In Faruqui’s shade
Ayodhya title dispute needs closure
Supreme Court has dismissed the 1994 Ismail Faruqui judgment’s observation that “a mosque is not an essential part of the practice of Islam and namaz” as having no bearing on the Babri Masjid-Ramjanmabhoomi title suit. The order paves way for hearings in the title dispute to resume by interpreting the observations in Faruqui in the specific context of government acquiring 67 acres in and around the disputed mosque, which it said “need not be read broadly”. But beyond Ayodhya, this observation in Faruqui is at variance with a secular republic’s mandate to preserve the sanctity of religious places.
Ideally, a seven-judge constitutional bench should review the Faruqui judgment because it gives political oxygen to other historical disputes related to religious structures and raises the possibility of more Ayodhya-like cleavages. Justice Bharucha’s minority view in Faruqui had termed the Ayodhya land acquisition on grounds of preserving public order as constitutionally impermissible.
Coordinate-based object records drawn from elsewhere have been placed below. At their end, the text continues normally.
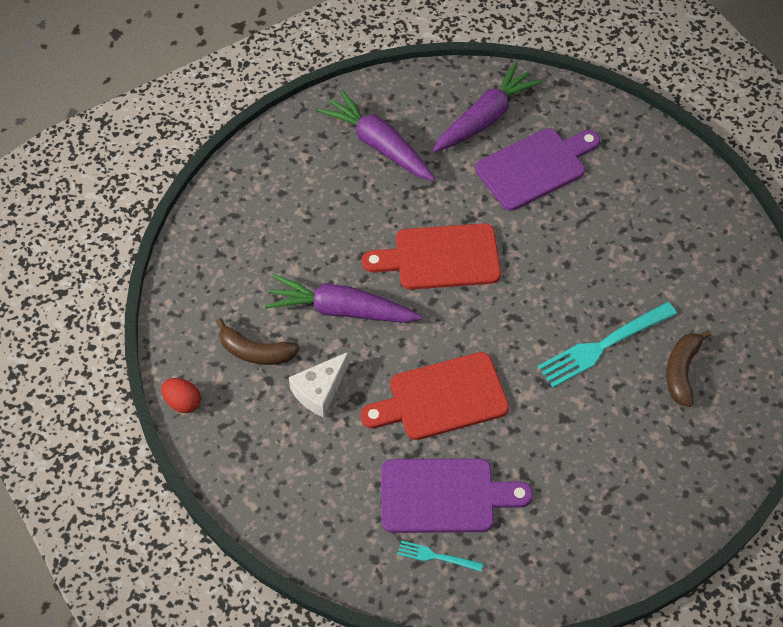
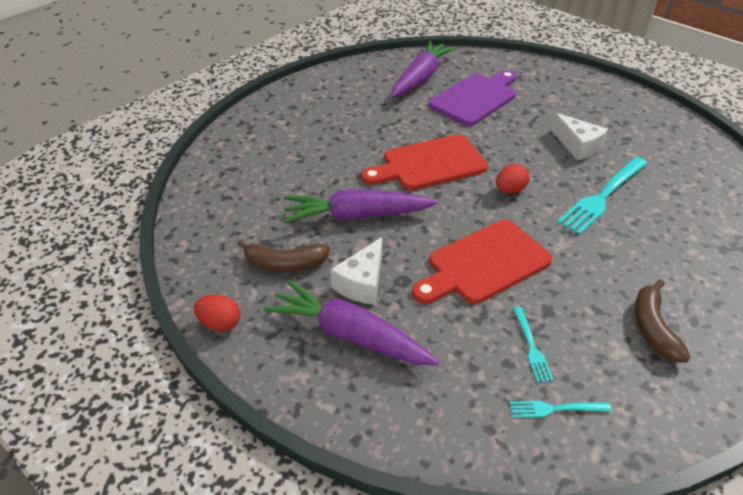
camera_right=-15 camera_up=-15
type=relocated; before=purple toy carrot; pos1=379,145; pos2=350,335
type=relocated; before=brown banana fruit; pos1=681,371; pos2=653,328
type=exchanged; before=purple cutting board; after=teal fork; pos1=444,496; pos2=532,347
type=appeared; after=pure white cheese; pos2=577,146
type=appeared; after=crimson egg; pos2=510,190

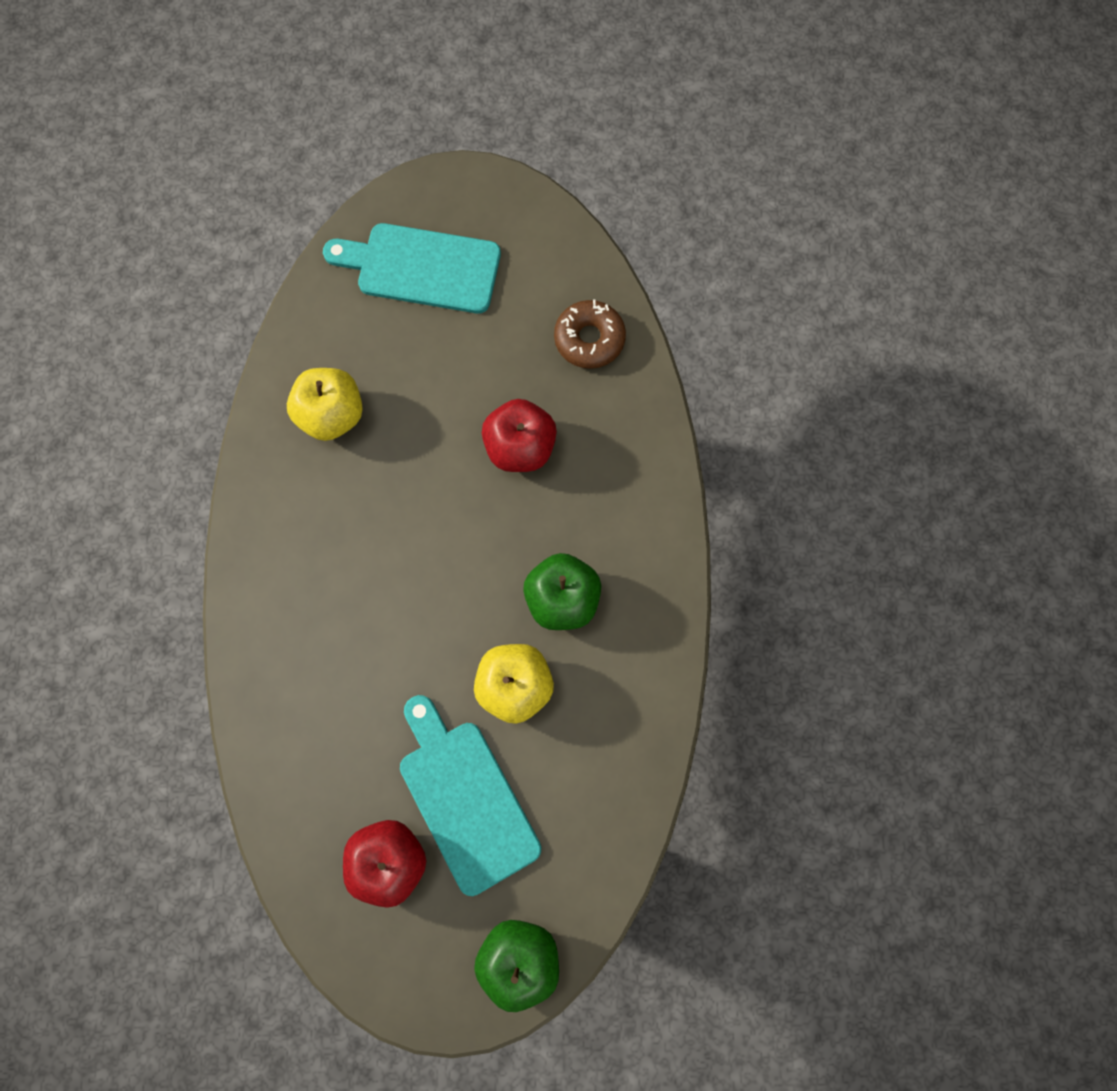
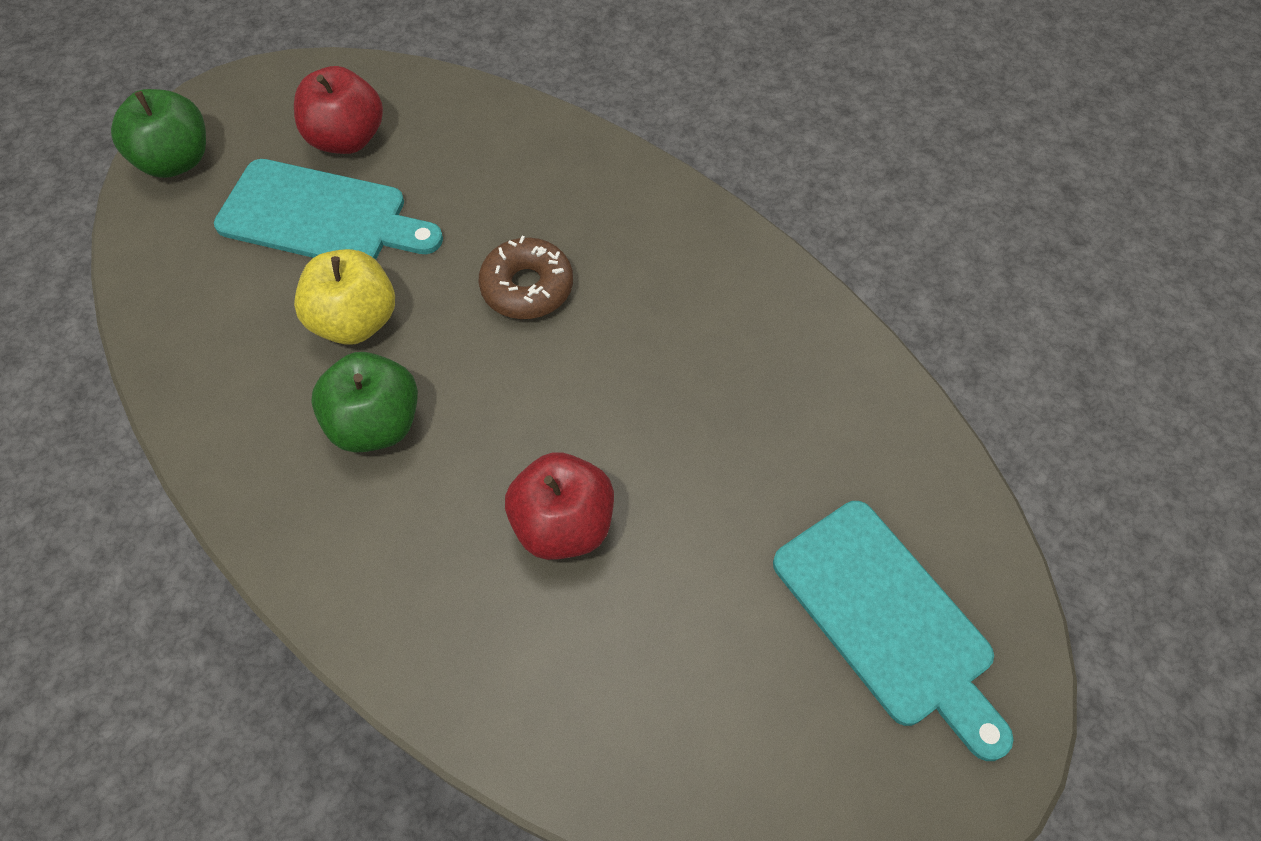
camera_right=135 camera_up=-15
type=spun; before=teal cutting board; pos1=422,268; pos2=888,619; turn=90
type=relocated; before=brown doughnut; pos1=589,339; pos2=527,287
type=missing; before=bright yellow apple; pos1=332,415

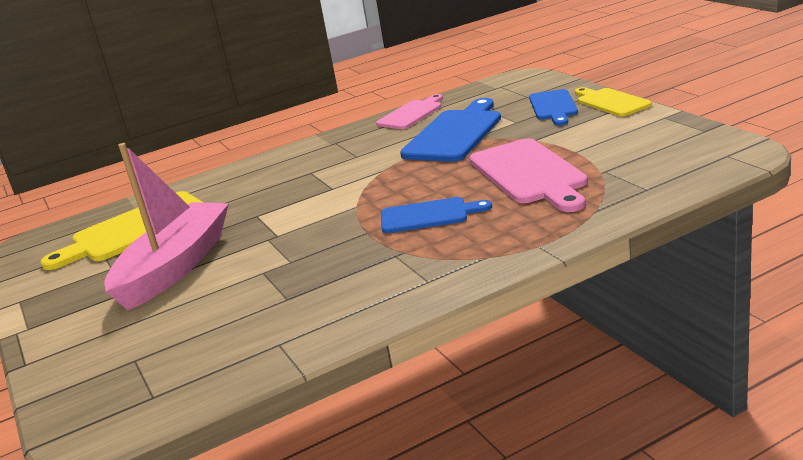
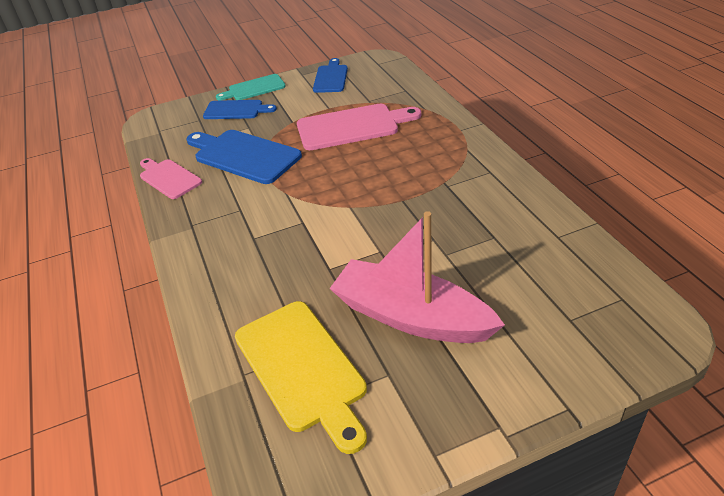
camera_right=-85 camera_up=15
type=colour; before=bright yellow cutting board; after=teal cutting board; pos1=611,102; pos2=254,88
type=relocated; before=cobalt cutting board; pos1=428,215; pos2=331,78

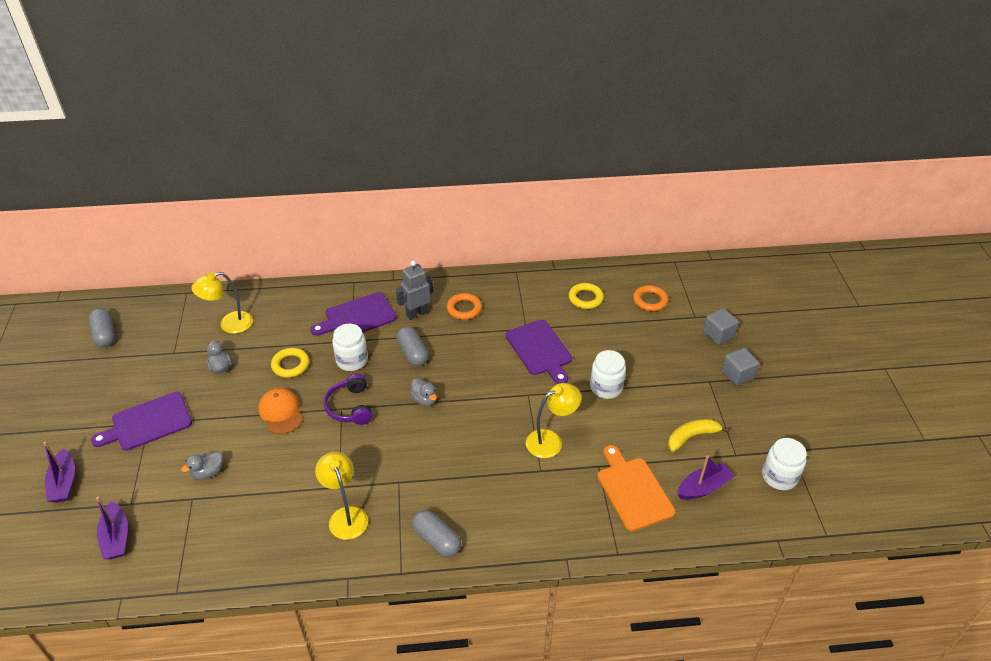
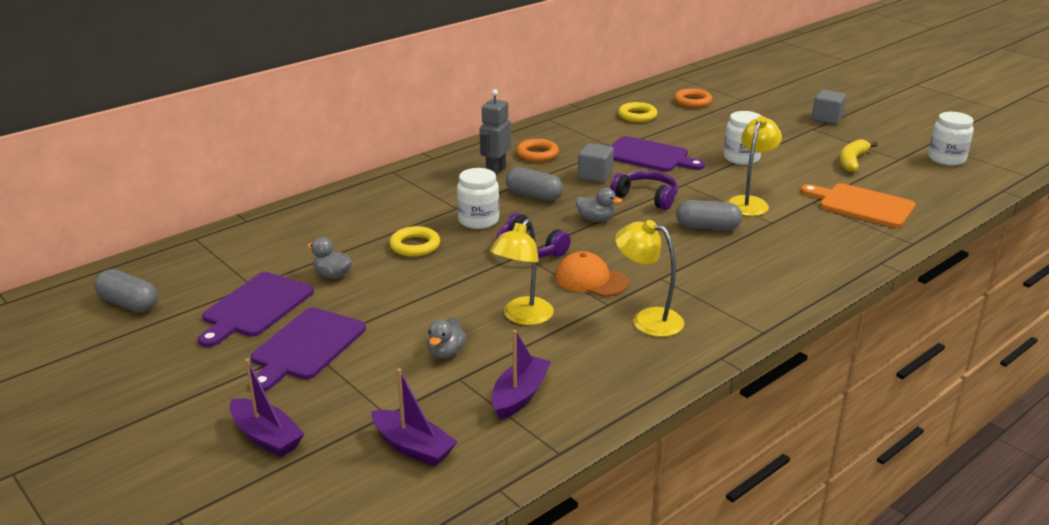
camera_right=-35 camera_up=-15
type=relocated; before=bright yellow desk lamp; pos1=229,324; pos2=522,317
type=relocated; before=purple cutting board; pos1=357,317; pos2=255,307
type=relocated; before=ash-grey solid cube; pos1=718,335; pos2=595,176
type=relocated; before=orange-coloured cap; pos1=281,412; pos2=591,280
type=relocated; before=purple boat; pos1=703,487; pos2=520,395
type=relocated; before=ash-grey pill shape; pos1=436,540; pos2=707,227
type=appeared; after=purple over-ear headphones; pos2=647,197

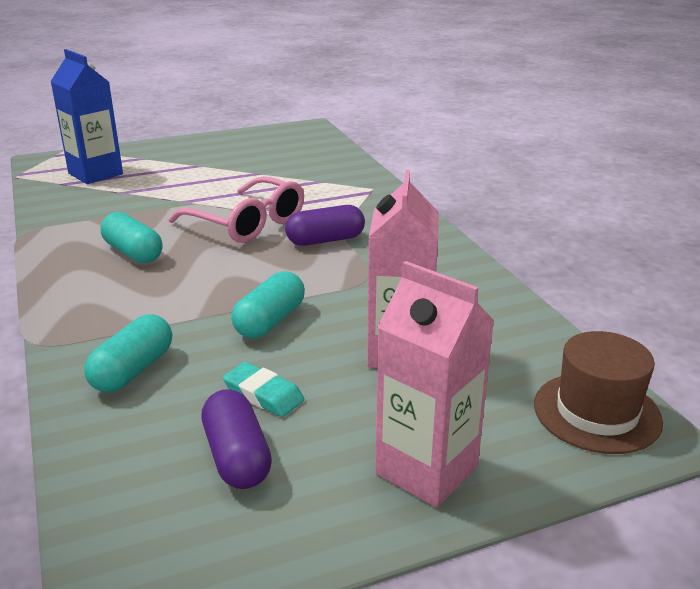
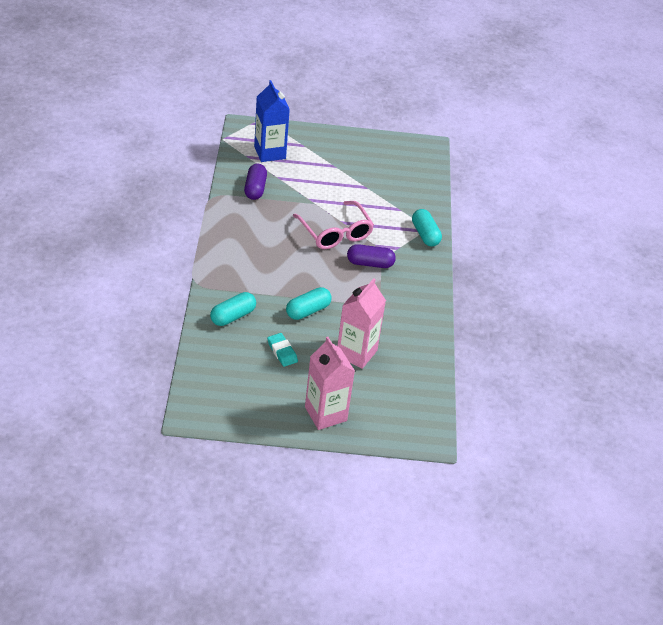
camera_right=20 camera_up=15
type=relocated; before=teal pill shape; pos1=133,253; pos2=425,235
type=missing; before=brown top hat; pos1=597,412
type=relocated; before=purple pill shape; pos1=237,457; pos2=255,189

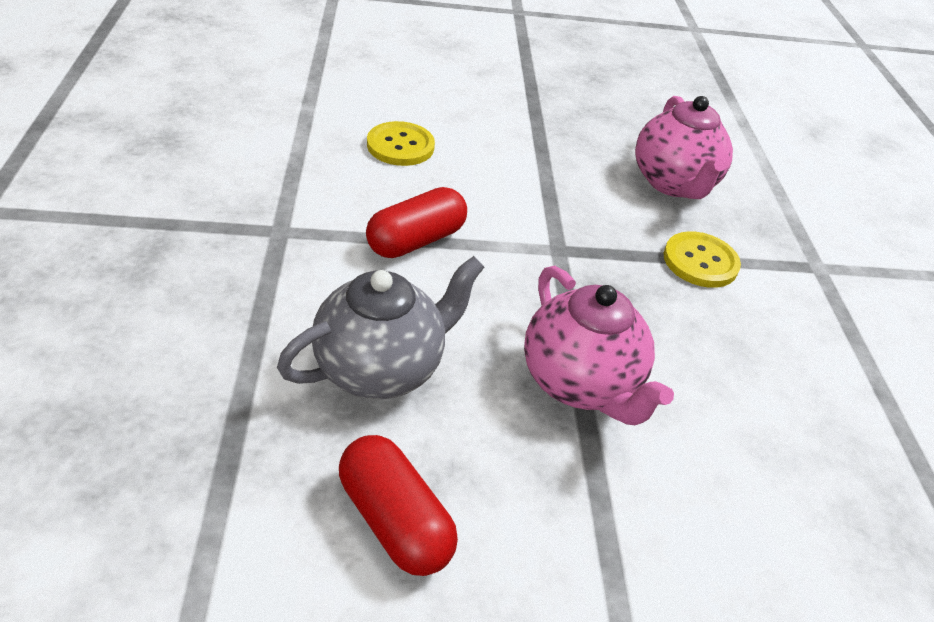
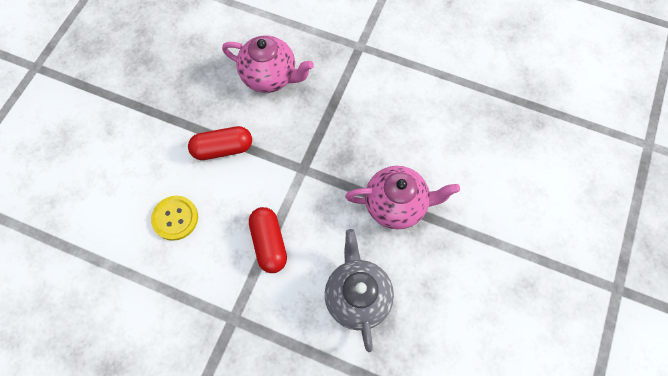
camera_right=-60 camera_up=25
type=missing; before=bright yellow button; pos1=700,261
type=relocated; before=crimson pill shape; pos1=395,520; pos2=223,148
He noted that when adherents of the majority religion used force of numbers to assail the place of worship of another religion and disrupt public order, it was the duty of the state to protect the place of worship, not acquire it to preserve public order.
In contrast to Faruqui, the Babri title suit must scrupulously strive to stay away from religious arguments and go strictly by property documents and civil laws.